Signatures of spin precession and nutation in isolated black-hole binaries
Nathan Steinle, Michael Kesden

TL;DR
This paper investigates the spin precession and nutation in isolated binary black holes, revealing how various stellar evolution mechanisms influence gravitational-wave signatures and potentially indicating their formation history.
Contribution
It introduces a detailed analysis of spin precession and nutation parameters in BBHs, linking these features to specific stellar evolution processes and natal kick effects.
Findings
Strong natal kicks enable precession if at least one black hole spins.
Nutation depends on spin-up mechanisms like tides, accretion, or inheritance.
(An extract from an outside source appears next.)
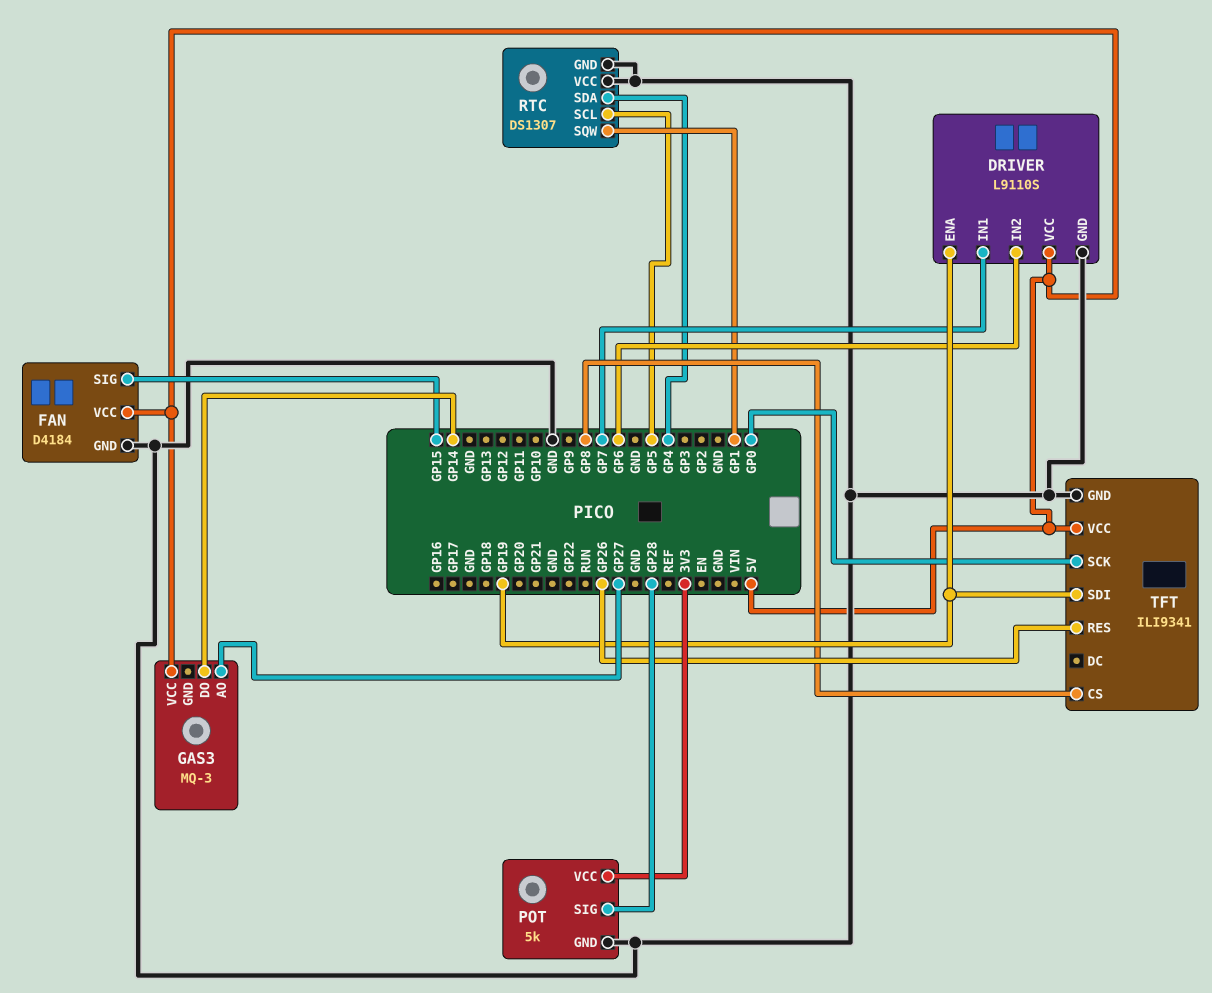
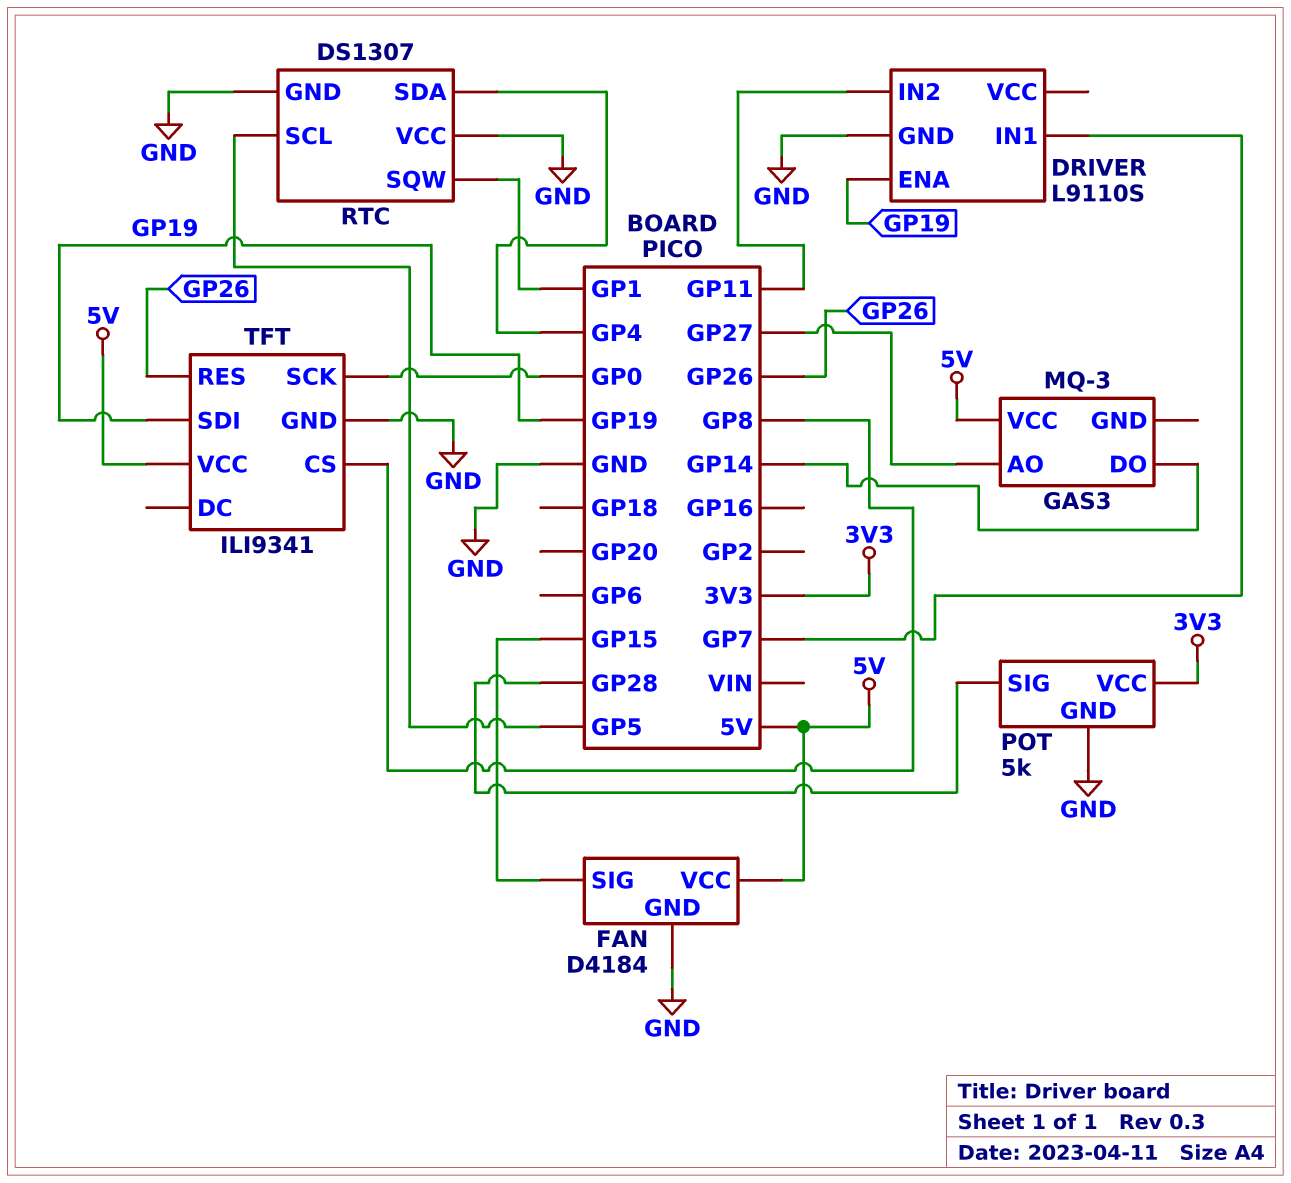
DRIVER pin IN2: GP6 -> GP11
DRIVER pin VCC: 5V -> none

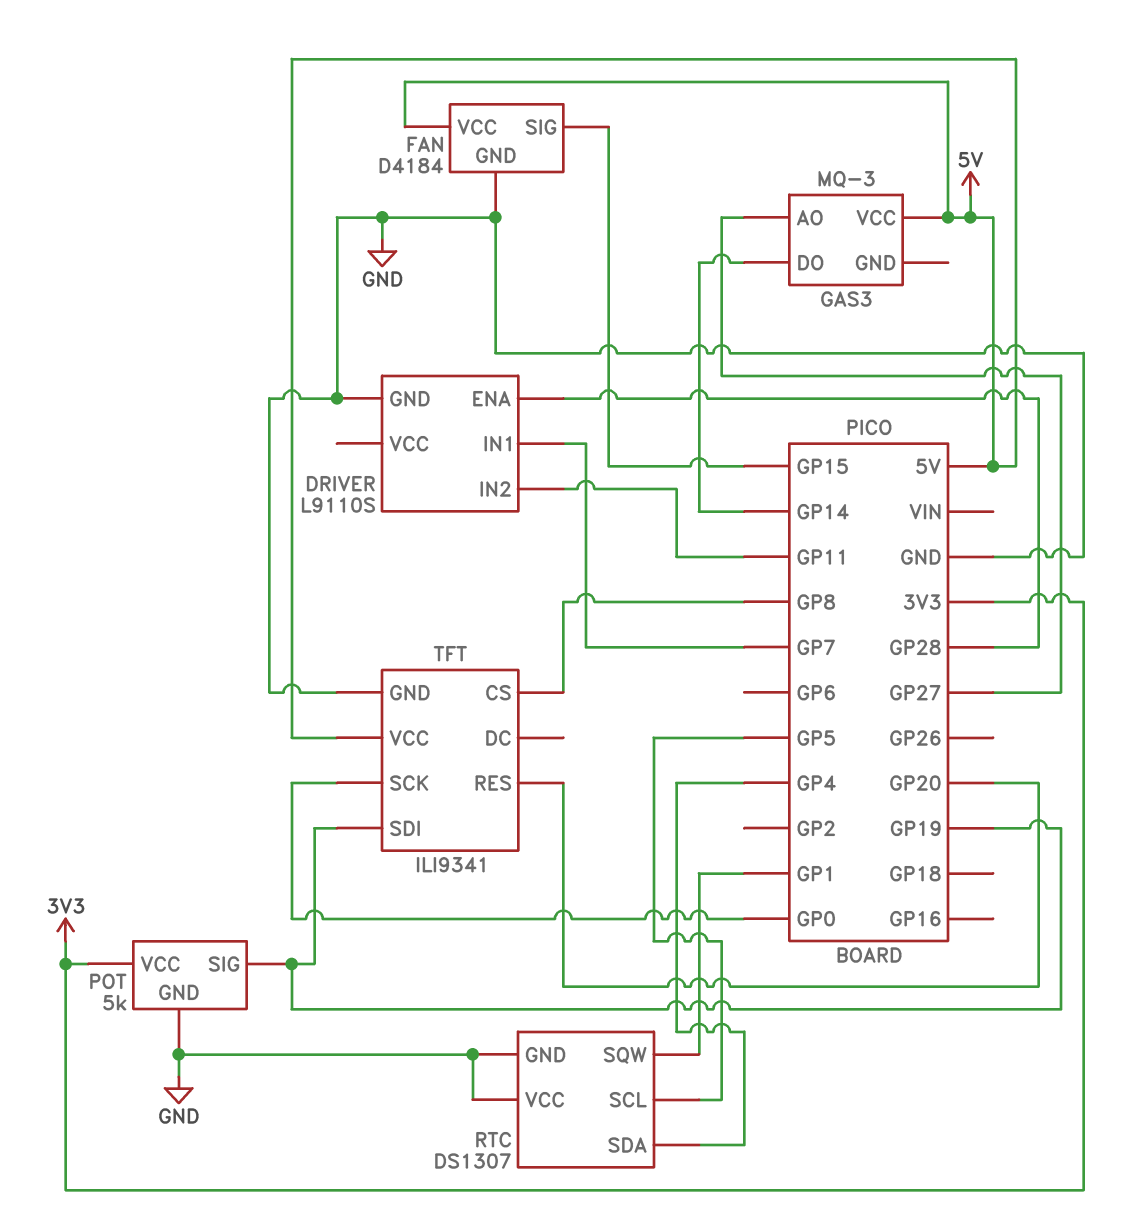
DRIVER pin ENA: GP19 -> GP28
POT pin SIG: GP28 -> GP19
TFT pin RES: GP26 -> GP20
High natal spins and accretion can produce large precession and nutation signals.
Abstract
The spin precession of binary black holes (BBHs) that originate from isolated high-mass binary stars is determined by the interplay of phenomena such as tides, winds, accretion, common-envelope evolution, natal kicks, and stellar core-envelope coupling. In previous work, we identified regions of the parameter space that may produce BBHs with large misalignments from natal kicks and high spin magnitudes from three mechanisms - tides, accretion, or inheritance via minimal core-envelope coupling. Here, we explore the spin precession of such BBHs using five parameters that describe the amplitude and frequency with which the orbital angular momentum precesses and nutates about the total angular momentum, modulating the gravitational-wave emission. Precession is generally possible for sufficiently strong natal kicks provided at least one of the black holes is spinning. Nutation is a…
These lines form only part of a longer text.